GW Researcher Receives $2Mil Grant to Study the Effect of Malpractice Risk and Financial Incentives on Cardiac Testing

Dr. Steven Farmer posing for a portrait

WASHINGTON (Sept. 10, 2014) — Making sure patients receive correct treatment and care is an essential tenant of current health care reforms. Thanks to a $2 million grant from the National Institutes of Health (NIH), George Washington University (GW) researcher Steven Farmer, M.D., Ph.D., will study the effect of malpractice risk and financial incentives on cardiac testing, which will inform ongoing state malpractice reforms and federal payment reform.

Over the next five years, Farmer will explore the effects of medical malpractice on ‘defensive medicine,’ where physicians do testing for the purpose of preventing a lawsuit rather than because they think the test is needed. He will also assess the impact of financial incentives on cardiovascular testing.

“Physicians and health care providers have multiple motivations for testing, first and foremost for the patient benefit,” said Farmer, associate professor of medicine at the GW School of Medicine and Health Sciences and associate professor of health policy at the Milken Institute School of Public Health at GW. “However, there is a good deal of evidence to suggest that physicians also respond to financial incentives and frequently report they test patients because of concern for malpractice and lawsuits.”

Farmer will explore three interrelated motivations for testing:

  • Patient benefit
  • Financial incentives
  • Malpractice liability

The implications of this study are important to health care reform, as emerging payment models may promote under testing. If physicians lose money when performing tests, malpractice liability might become essential for patient safety. According to Farmer, under the current system, too often patients are receiving treatments they derive very little benefit from and patients who should be treated are not receiving proper treatments.

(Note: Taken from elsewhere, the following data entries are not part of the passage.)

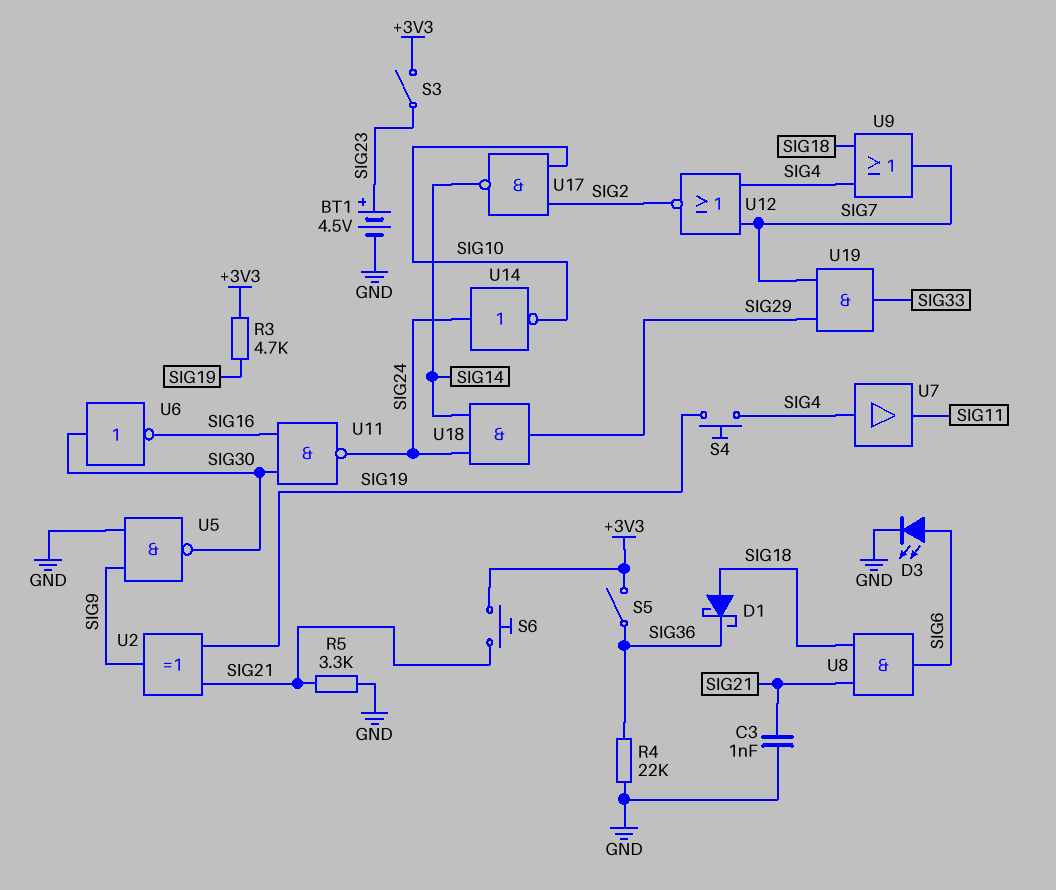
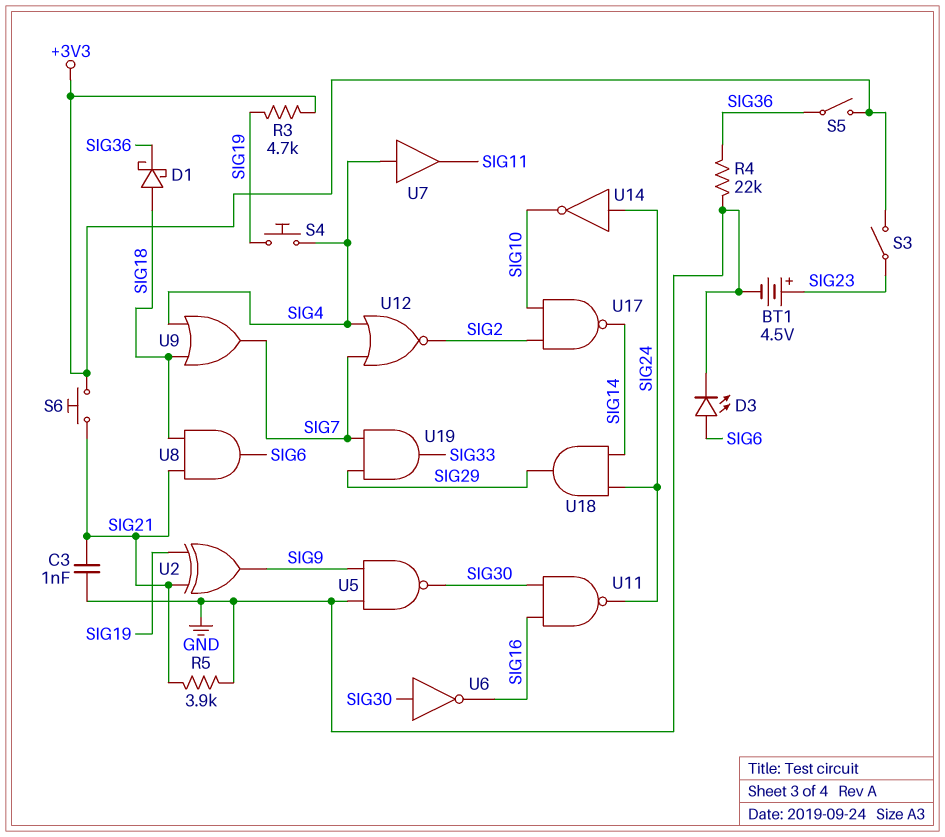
R5: 3.3k (GND, SIG21) -> 3.9k (GND, SIG21)

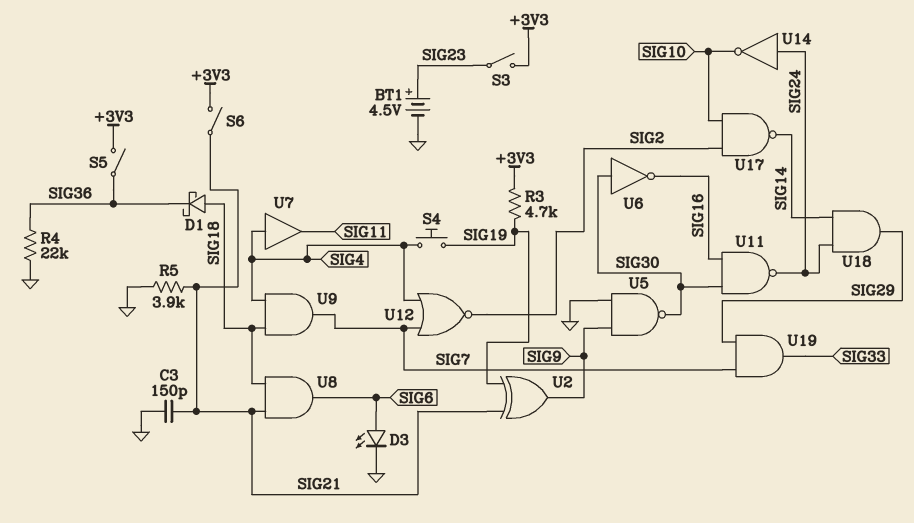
C3: 1nF (GND, SIG21) -> 150pF (GND, SIG21)
S6: button (+3V3, SIG21) -> switch (+3V3, SIG21)
U9: OR (in SIG4, in SIG18, out SIG7) -> AND (in SIG4, in SIG18, out SIG7)

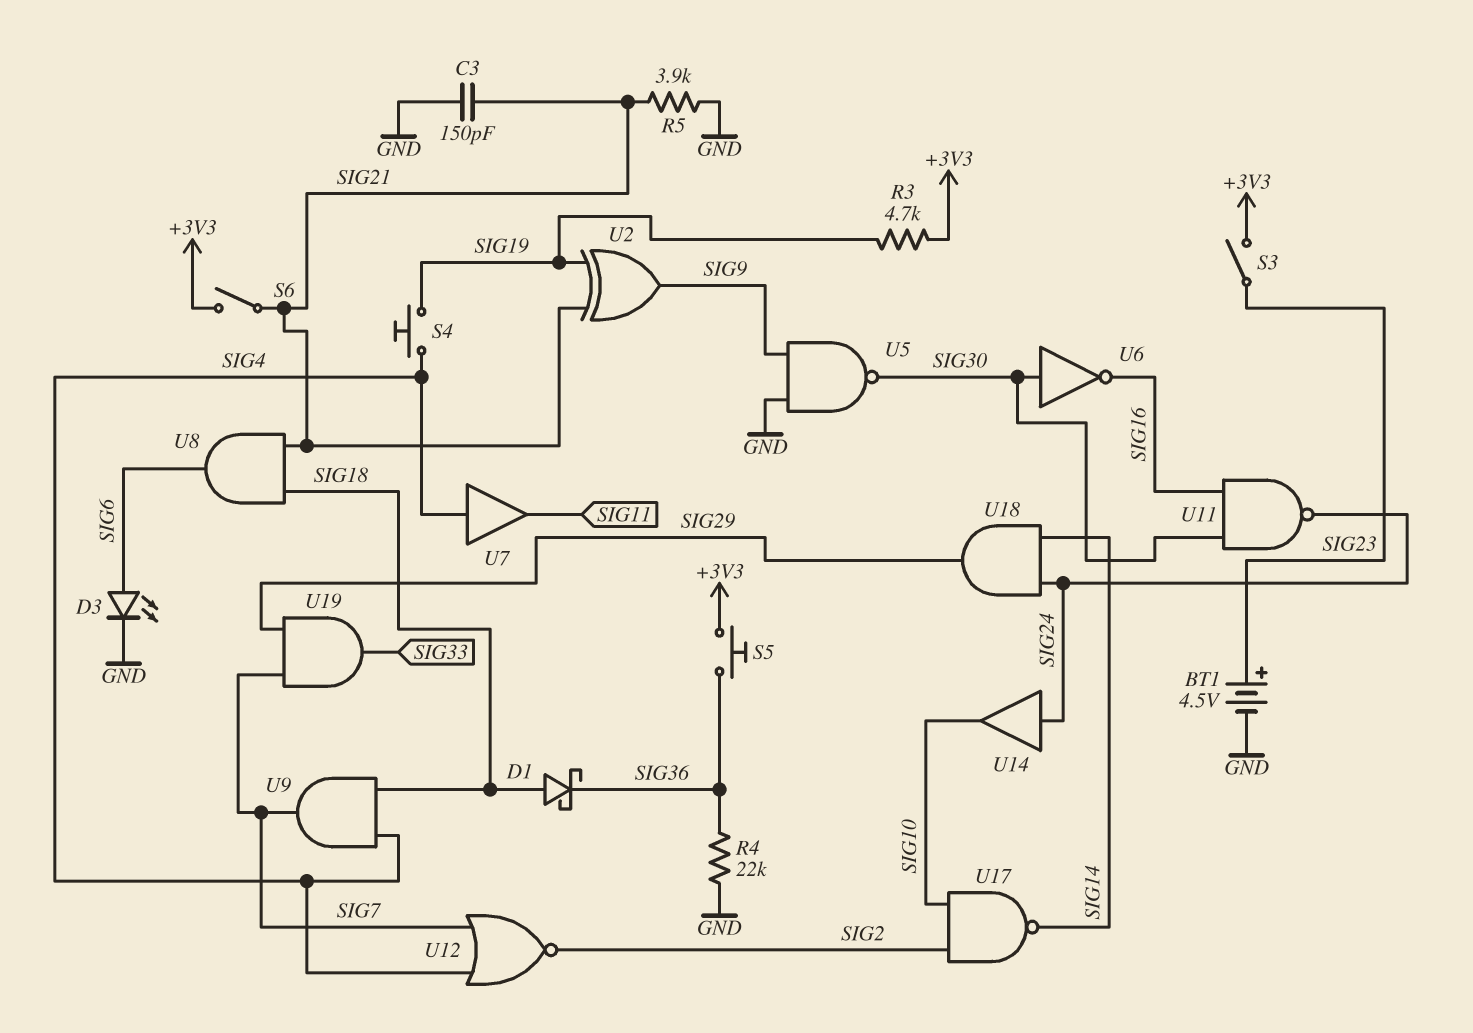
S5: switch (+3V3, SIG36) -> button (+3V3, SIG36)
U14: NOT (in SIG24, out SIG10) -> buffer (in SIG24, out SIG10)

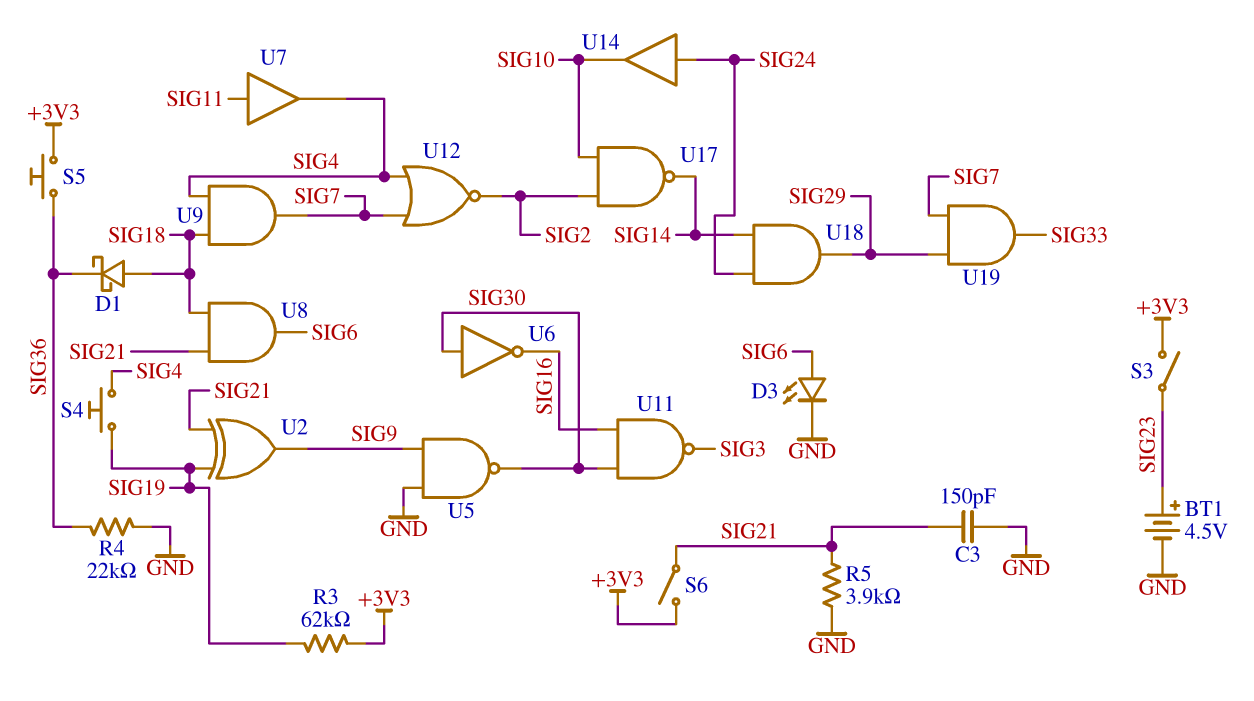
R3: 4.7k (+3V3, SIG19) -> 62k (+3V3, SIG19)
U7: buffer (in SIG4, out SIG11) -> buffer (in SIG11, out SIG4)
U11: NAND (in SIG16, in SIG30, out SIG24) -> NAND (in SIG16, in SIG30, out SIG3)

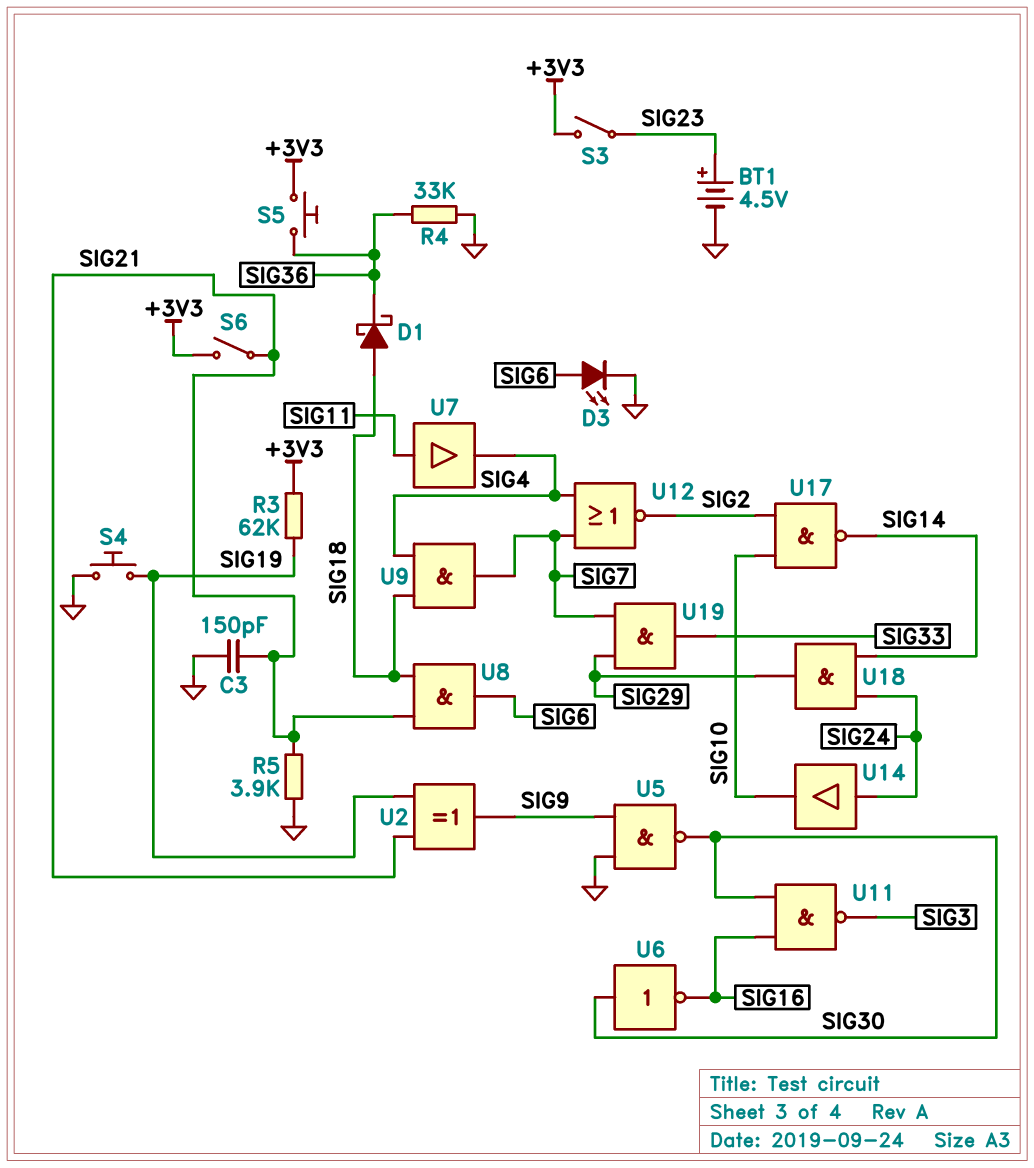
R4: 22k (GND, SIG36) -> 33k (GND, SIG36)
S4: button (SIG4, SIG19) -> button (GND, SIG19)

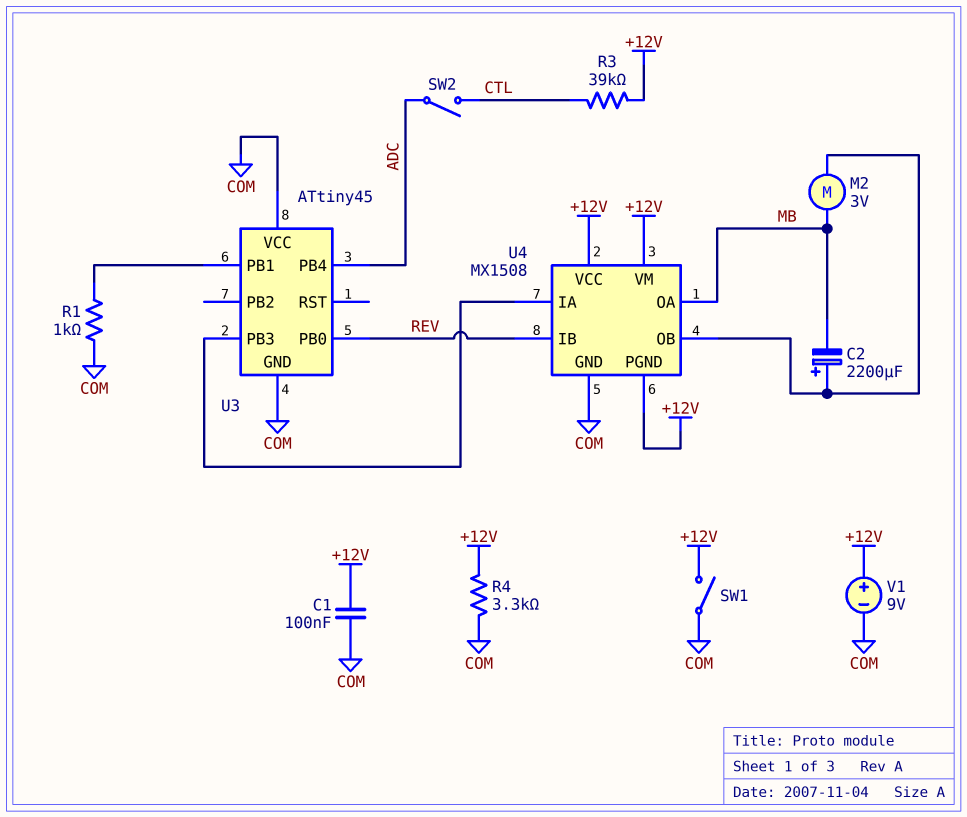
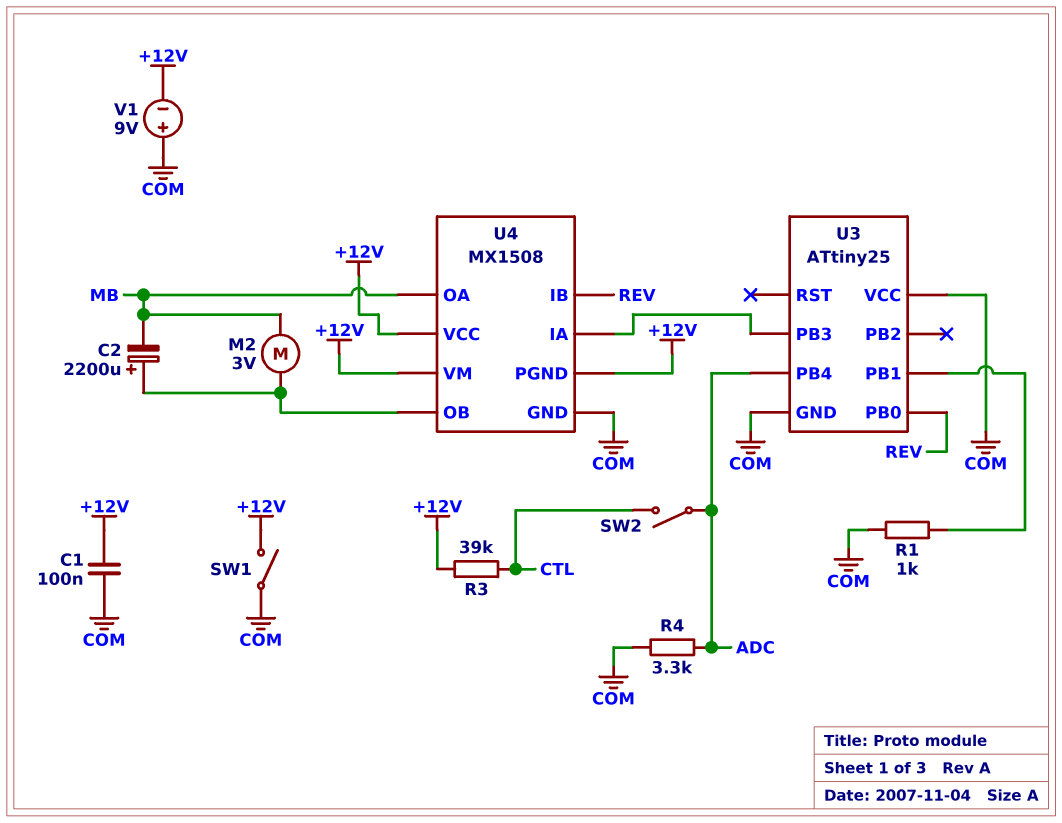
R4: 3.3k (+12V, COM) -> 3.3k (ADC, COM)
U3: ATtiny45 -> ATtiny25
V1: 9V (plus +12V, minus COM) -> 9V (plus COM, minus +12V)

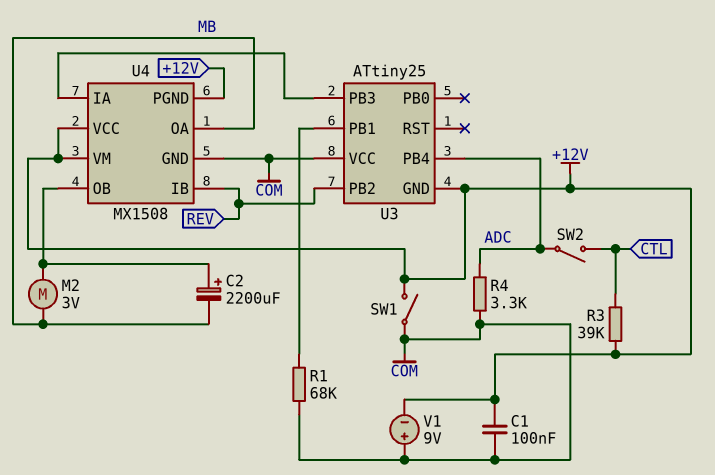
R1: 1k (COM, U3/PB1) -> 68k (COM, U3/PB1)
U3 pin GND: COM -> +12V
U3 pin PB0: REV -> none
U3 pin PB2: none -> REV

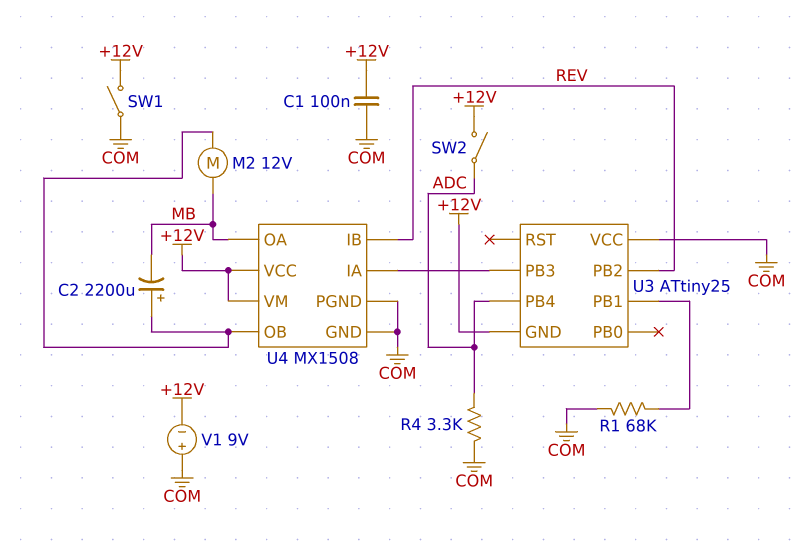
M2: motor 3V (MB, U4/OB) -> motor 12V (MB, U4/OB)
R3: 39k (+12V, CTL) -> none
SW2: switch (ADC, CTL) -> switch (+12V, ADC)
U4 pin PGND: +12V -> COM

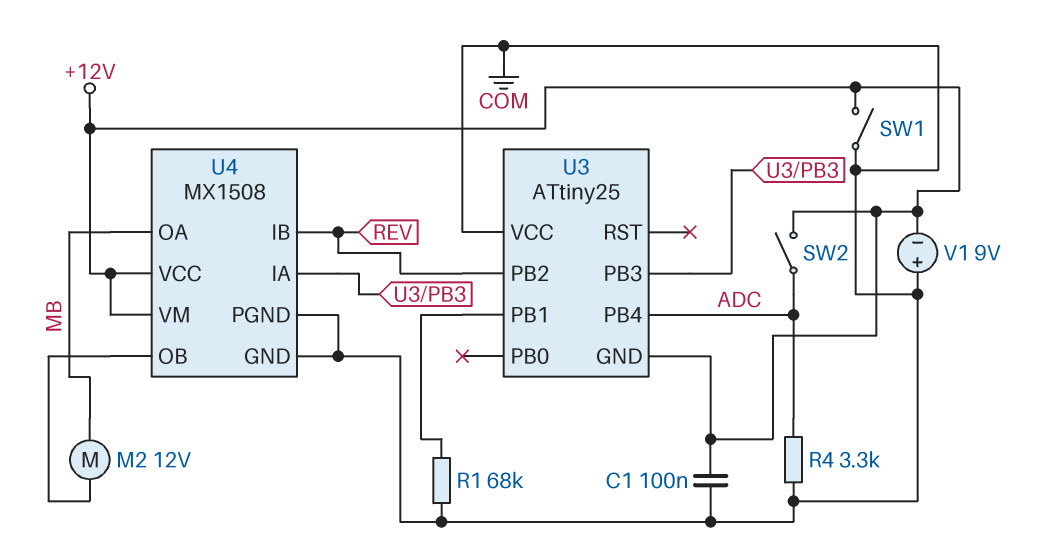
C2: 2200uF (plus U4/OB, minus MB) -> none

“I am thrilled that the NIH has chosen to support work that explicitly looks at the organization of the health care system, the value that the health care system delivers, and how we can improve,” said Farmer. “We’ve assembled a multi-disciplinary team, including attorneys, clinicians, economists, and policy makers from multiple institutions. We have a superb team that will deliver important insights.”

Farmer will work closely with Bernard Black, J.D., Nicholas D. Chabraja Professor at Northwestern University School of Law and Kellogg School of Management.